Имелись также в-четвертых, пятых и сто двадцатых.

Однако в соответствии с логикой, широко представленной в фильмах режиссера-бунтаря Жана Люка Годара, объединению вдруг ни с того, ни с сего выделили новое помещение. (Впрочем, как позже выяснилось, абсурдное на первый взгляд решение было вовсе не таким уж абсурдным, а давно и тщательно пробивалось в соответствующих инстанциях директором, которого киноработники за глаза величали Главковерхом по причине не склонного к либерализму нрава.) Несмотря на неизбежную в таких случаях кутерьму и неразбериху, переезд в новый офис — четырехэтажное здание из стекла и бетона — состоялся благополучно и без проволочек. Сотрудники, после очумелого блуждания по необъятным, гулким помещениям, наконец освоились и начали присматривать кабинеты по вкусу, полагая, что в таком дворце хватит места для того, чтобы всем разместиться с комфортом.

Но надежды эти не оправдались, так как Главковерх решил по-своему. Кое-кто из начальства персональный кабинет все же получил, но основная масса киночиновников была уплотнена и скучена, как и в прежней одноэтажной развалюхе, что неминуемо вызвало брожение умов и глухое роптание.

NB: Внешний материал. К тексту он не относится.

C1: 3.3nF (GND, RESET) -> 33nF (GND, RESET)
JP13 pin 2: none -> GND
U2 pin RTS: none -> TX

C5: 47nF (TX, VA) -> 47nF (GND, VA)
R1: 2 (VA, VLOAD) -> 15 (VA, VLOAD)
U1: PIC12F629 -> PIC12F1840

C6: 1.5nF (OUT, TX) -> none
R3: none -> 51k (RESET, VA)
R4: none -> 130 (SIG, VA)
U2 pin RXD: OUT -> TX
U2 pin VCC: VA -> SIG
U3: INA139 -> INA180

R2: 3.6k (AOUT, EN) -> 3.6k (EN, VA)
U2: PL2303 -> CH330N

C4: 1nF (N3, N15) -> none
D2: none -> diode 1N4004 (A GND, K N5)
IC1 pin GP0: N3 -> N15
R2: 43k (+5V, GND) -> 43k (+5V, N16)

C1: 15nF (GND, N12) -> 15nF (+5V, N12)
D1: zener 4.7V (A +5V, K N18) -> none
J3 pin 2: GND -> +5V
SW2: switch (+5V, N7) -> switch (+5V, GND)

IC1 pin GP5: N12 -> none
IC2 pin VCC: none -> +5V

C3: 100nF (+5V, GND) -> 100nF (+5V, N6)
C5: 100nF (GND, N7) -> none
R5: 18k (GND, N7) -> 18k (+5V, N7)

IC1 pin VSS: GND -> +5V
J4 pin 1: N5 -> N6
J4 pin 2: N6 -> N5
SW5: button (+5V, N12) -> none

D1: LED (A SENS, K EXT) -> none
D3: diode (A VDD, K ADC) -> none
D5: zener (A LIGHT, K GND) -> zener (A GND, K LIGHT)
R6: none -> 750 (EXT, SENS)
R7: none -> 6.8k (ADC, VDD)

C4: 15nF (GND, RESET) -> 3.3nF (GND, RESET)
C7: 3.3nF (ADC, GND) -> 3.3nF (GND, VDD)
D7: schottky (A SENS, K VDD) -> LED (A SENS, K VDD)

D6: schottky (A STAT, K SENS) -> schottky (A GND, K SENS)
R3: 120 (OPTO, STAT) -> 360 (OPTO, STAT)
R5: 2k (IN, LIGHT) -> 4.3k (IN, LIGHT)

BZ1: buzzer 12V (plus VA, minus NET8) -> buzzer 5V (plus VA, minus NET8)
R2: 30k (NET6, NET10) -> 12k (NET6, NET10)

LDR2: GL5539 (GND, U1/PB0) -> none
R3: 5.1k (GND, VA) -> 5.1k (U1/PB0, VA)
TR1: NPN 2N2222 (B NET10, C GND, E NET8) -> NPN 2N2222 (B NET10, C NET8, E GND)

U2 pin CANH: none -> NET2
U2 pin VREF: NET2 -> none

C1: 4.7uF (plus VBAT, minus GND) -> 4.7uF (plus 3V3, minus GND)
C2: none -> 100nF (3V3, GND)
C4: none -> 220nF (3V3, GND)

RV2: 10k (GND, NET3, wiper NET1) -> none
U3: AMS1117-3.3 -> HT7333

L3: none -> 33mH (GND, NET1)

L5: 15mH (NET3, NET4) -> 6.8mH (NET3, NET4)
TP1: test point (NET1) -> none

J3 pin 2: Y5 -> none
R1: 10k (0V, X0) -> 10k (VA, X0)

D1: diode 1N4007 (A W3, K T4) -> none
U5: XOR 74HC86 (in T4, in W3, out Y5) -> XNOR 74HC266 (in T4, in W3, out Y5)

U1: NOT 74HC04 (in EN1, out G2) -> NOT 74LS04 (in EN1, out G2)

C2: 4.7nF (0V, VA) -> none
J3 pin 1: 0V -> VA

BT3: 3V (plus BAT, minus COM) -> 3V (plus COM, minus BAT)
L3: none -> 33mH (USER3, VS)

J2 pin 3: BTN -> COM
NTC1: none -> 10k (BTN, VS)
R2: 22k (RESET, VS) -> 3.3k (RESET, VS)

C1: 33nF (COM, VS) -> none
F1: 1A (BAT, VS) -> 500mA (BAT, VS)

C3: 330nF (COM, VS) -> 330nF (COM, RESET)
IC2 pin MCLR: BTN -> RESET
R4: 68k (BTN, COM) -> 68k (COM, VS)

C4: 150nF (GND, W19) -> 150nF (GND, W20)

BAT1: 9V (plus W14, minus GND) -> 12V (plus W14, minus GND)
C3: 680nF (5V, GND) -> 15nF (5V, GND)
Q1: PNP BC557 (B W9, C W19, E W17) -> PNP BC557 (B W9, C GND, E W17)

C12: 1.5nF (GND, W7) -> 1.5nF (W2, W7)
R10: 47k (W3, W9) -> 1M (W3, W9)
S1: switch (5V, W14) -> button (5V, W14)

Тем временем в кабинет Главковерха зачастили те самые, уже знакомые многим личности, соотносящиеся с кинофикацией, как верблюд с театром пантомимы, а вскоре дюжие парни в «адидасах» и пьяноватые мужики в спецовках поволокли на пустующие этажи роскошную офисную мебель, диковинную электронную «оргтехнику» в ярких коробках, ковры и даже необтесанные каменья для устройства декоративных прудиков и фонтанчиков. Грянул металл, полыхнула электросварка, и многие помещения отгородились от мира острожными решетками и снарядоустойчивыми дверьми, на которых запестрели замысловатые вывески. Со знакомыми по школьно-институтскому курсу английского «трейдами» и «лимитедами» Волин еще как-то мирился, но, проходя однажды мимо двери с надписью ЗАО «Аллос», не выдержал и бросил сонному охраннику:

— Вы уж припишите в начале букву эф, чтоб всем все было ясно.

Охранник глянул на Алексея Александровича недоуменно и зверовато и ничего не ответил.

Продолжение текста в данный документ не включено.